Sebenarnya kebahagiaan memang sederhna.
Kau hanya perlu ketulusan untuk mendapatkan kebahagiaan itu.
-
“Arthur, sebelah sana!” teriakku sambil menunjuk ke arah ikan trout yang bergerombol.
Arthur tampak bersiap melesatkan tombak kayu runcing yang ia telah ia buat sebelumnya ke arah ikan trout sedangkan aku hanya duduk di pinggir sungai, bermain air, serta mengawasi gerombolan ikan trout yang sekiranya dapat ditangkap. Jelasnya, aku seperti tuan putri yang hanya duduk manis dan memerintah terhadap Arthur. Beberapa kali Arthur kesulitan melesatkan tombak kayunya. Akan tetapi, setelah beberapa menit berlalu, Arthur berhasil menombak empat ikan trout. Artinya, ikan tersebut sudah cukup untuk mengenyangkan perut.
“Aku sudah mendapatkan empat ikan, haha. Hebat, bukan?” Arthur sedikit menyombongkan diri.
Aku terdiam dan hanya mengulas senyum kecil terhadap Arthur. “Mengapa wajahmu seperti itu? Lihatlah, aku berhasil menangkap mereka. Apa kau tak senang?” tanya Arthur.
Aku menghela napas sejenak. “Tidak, aku sangat senang kau berhasil menangkapnya. Hanya saja, aku memikirkan kembali tentang diriku sendiri,” jawabku sambil memainkan air sungai dengan tanganku.
“Ada apa? Kau ingin pulang sekarang?” Arthur kembali bertanya.
“Bukan begitu juga. Sampai sekarang aku hanya belum mampu menemukan kekuatan yang ada pada diriku. Aku berpikir, apa jangan-jangan aku punya kekuatan sepertimu? Alhasil, ketika aku ingin menggerakkan benda-benda di alam sesuai kehendakku, aku tak bisa,” jelasku.

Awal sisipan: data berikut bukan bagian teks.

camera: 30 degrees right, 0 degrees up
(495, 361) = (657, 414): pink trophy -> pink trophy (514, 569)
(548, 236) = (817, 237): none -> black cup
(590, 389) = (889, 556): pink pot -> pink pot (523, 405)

Arthur terdiam. “Apa kekuatanku adalah dapat mengendalikan air? Alhasil, nihil lagi. Aku tidak bisa menguasai air sesuai kehendakku,” lanjutku.

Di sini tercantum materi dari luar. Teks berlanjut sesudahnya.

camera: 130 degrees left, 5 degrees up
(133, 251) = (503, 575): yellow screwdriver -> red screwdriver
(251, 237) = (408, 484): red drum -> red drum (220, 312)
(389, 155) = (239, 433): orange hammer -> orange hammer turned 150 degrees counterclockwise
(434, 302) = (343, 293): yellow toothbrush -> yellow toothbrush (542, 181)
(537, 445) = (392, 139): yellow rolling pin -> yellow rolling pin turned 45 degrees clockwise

Kemudian, Arthur berjalan mendekat dan memposisikan diri untuk di sebelahku serta berkata, “mungkin saja kekuatanmu sama sekali tidak berhubungan dengan pengendalian alam, Zutta.” Arthur tampak meyakinkanku.
“Lalu, apa, ya? Apa jangan-jangan takdir yang ditujukan padaku ini salah?” tanyaku sambil menatap ke atas –menatap rimbunnya daun-daun yang hijau.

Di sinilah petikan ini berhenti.